Whole-body exposure for 4 hours to aerosols of diluted test substance resulted in mortalities at 1.13 and 3.86 mg/L. All animals exposed to 3.86 mg/L died 2-10 days after exposure. Three males and 3 females exposed to 1.13 mg/L died 3 - 5 days after exposure. There were no deaths in animals exposed to 0.16 mg/L. Signs of toxicity included: squinted eyes and salivation (seen during exposure at all concentrations); laboured breathing, increased respiration rate, abnormal respiratory sounds; nasal, oral and/or ocular discharge; slight hindquarter ataxia / weakness; sores/alopecia on the throat; weight loss. At necropsy, treatment related lung changes were present in animals exposed to 1.13 and 3.86 mg/L. Histopathological examination revealed exposure-related, subchronic inflammation, congestion, oedema and alveolar/ septal thickening in the lungs of all rats exposed to 1.13 and 3.86 mg/L. Three males and two females in the 0.16 mg/L group had subchronic inflammation and alveolar / septal thickening of the lungs.

It is concluded that the acute inhalation LC50 of test substance was 0.80 mg/L for males, 1.09 mg/L for females and 0.97 mg/L for both sexes combined. This was equivalent to the following LC50 for the test substance ion: 0.121 mg/L for males, 0.132 mg/L for females and 0.125 mg/L for both sexes combined, corresponding to an acute inhalation LC50 for the test substance (salt form) of 0.226 mg/L for males, 0.247 mg/L for females and combined 0.234 mg/L for both sexes.

 

Acute toxicity: dermal

In an acute dermal toxicity study, comparable to OECD TG 402 and in compliance with GLP, 5 male and 5 female young adult, Alpk:APfSD rats were each given a single 24 hour dermal application of 2000 mg/kg bw of test material (equivalent to 21.2 % w/w of test substance cation). The test material was applied without further dilution to the shorn backs of the rats and held in place under an occlusive dressing. At the end of the 24 hour application period, the dressings were removed and any residual test substance was removed from the skin using cotton wool swabs and clean warm water and the skin dried with tissue paper. The animals were observed daily, for 15 days, for any signs of toxicity or dermal irritation and their body weights were recorded at intervals. At the end of the study, the animals were killed and given a gross examination post mortem. There were no mortalities and no significant signs of toxicity were seen. Signs of moderate skin irritation were seen. The body weight of the animals was within the range commonly recorded for this age and strain. No macroscopic abnormalities were detected at necropsy. The acute dermal LD50 of test substance to males and females was greater than 2000 mg/kg bw, equivalent to greater than 792 mg/kg bw test substance (salt form).
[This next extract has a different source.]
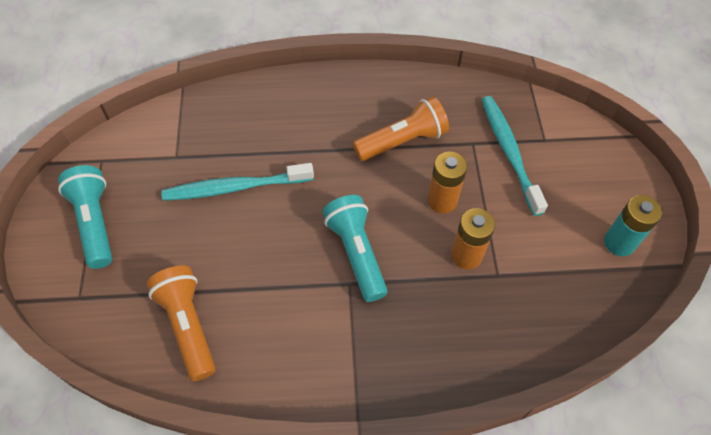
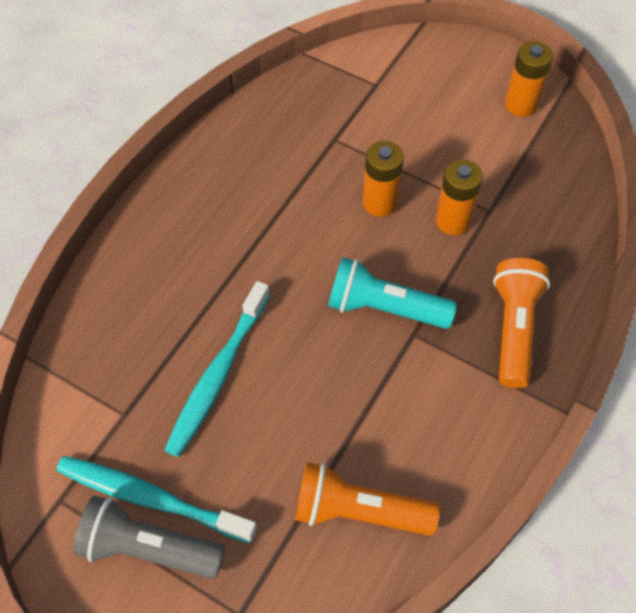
camera: 55 degrees left, 0 degrees up
(95, 222) = (148, 548): turquoise flashlight -> grey flashlight
(402, 141) = (285, 192): orange flashlight -> orange flashlight (514, 329)
(509, 153) = (369, 119): turquoise toothbrush -> turquoise toothbrush (152, 499)
(619, 242) = (521, 104): turquoise battery -> orange battery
Justification for classification or non-classification

Based on the available information, the test substance is classified for Acute oral toxicity, Category 4, H302: Harmful if swallowed and Acute inhalation toxicity, Category 2, H330: Fatal if inhaled, in accordance with EU Classification, Labelling and Packaging of Substances and Mixtures (CLP) Regulation No. (EC) 1272/2008.

Considering the very low dermal absorption of the test substance (<1%) as well as no signs of systemic toxicity were observed in the acute dermal toxicity study using a technical concentrate of the test substance up to 2000 mg/kg bw, which is  equivalent to 792 mg pure test substance/kg bw, the substance is not classified for acute dermal toxicity in accordance with EU Classification, Labelling and Packaging of Substances and Mixtures (CLP) Regulation No. (EC) 1272/2008.